Because you might not find what are looking for in there.
IPP is really strong if you go on algrotihm level. i.e try to beat the IPP FFT.. good luck.
If you are on CPU instruction level, you will always move memory in and out of IPP, while the compiler migth be able to use registers if you code intrinsics.
Example: Extend your for loop with some more math than a single _mm_add_pd. If you don't find that math in IPP you need to call lot IPP functions with blocksize=1 (will be slower than intrinsics for sure), or you need to re-arrange code and break up into multiple loops, pre-implemented by IPP.
So you can't say IPP will be faster than your SSE2 intrinsics, just because of the dispatcher.
It will depend on what you do and how you do it and what your target system is actually capable of (I remeber an Intel (or was it AMD??) CPU generation that supported AVX(256bit) instructions, but on an SSE(128bit) execution unit - by doing same op twice. Result: AVX instructions where terrible slow compared to SSE2, so your SSE2->AVX optimization made it worse).

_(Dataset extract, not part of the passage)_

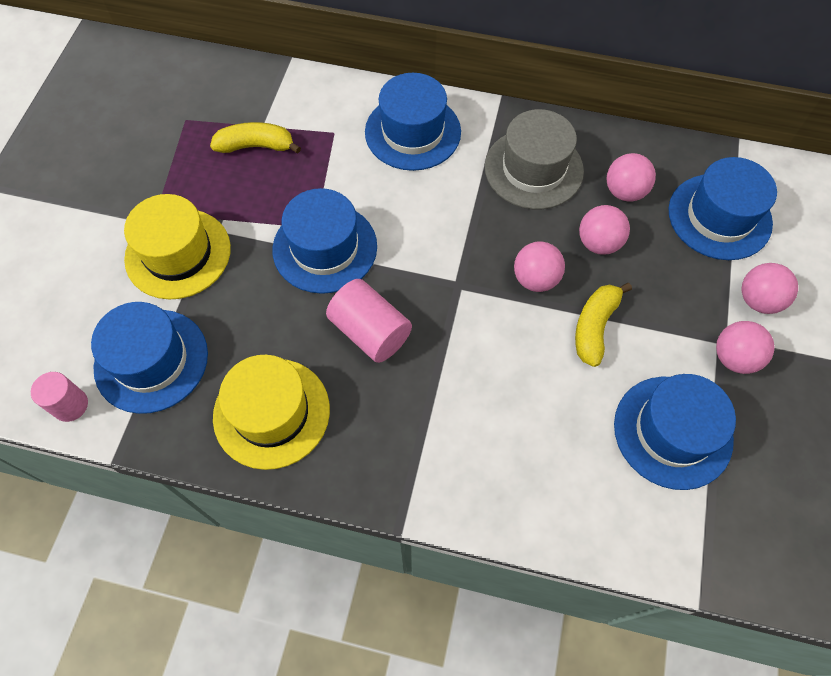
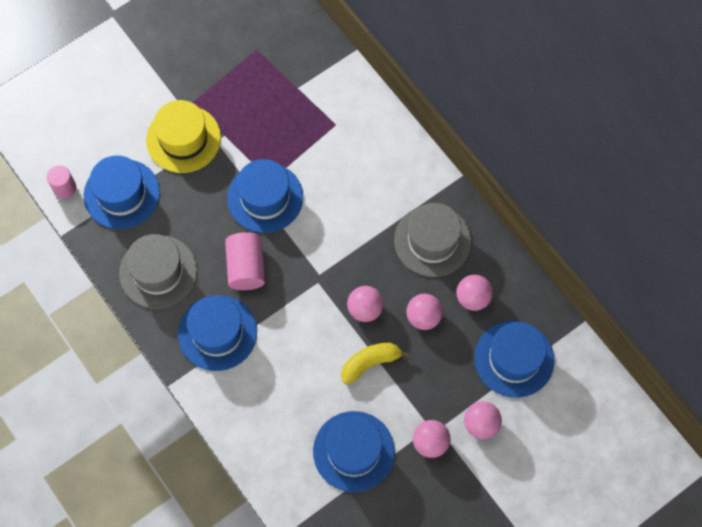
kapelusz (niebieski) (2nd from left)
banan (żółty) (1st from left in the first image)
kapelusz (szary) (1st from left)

But as you say.. it is more important to understand first whats going on under the hood and to understand how use a CPU effectively. Afterwards think about implementation details :D Starting with usage of SSE2 intrinsics is a good way. If you understood it once, porting to AVX or AVX2 or IPP or.. will be no big deal, just typing working.
Surely straight asm would be more faster and specific for actual problem (if you know what you are doing), but later you have "lots" of trouble on make it portable. The same with intrinsics, I believe.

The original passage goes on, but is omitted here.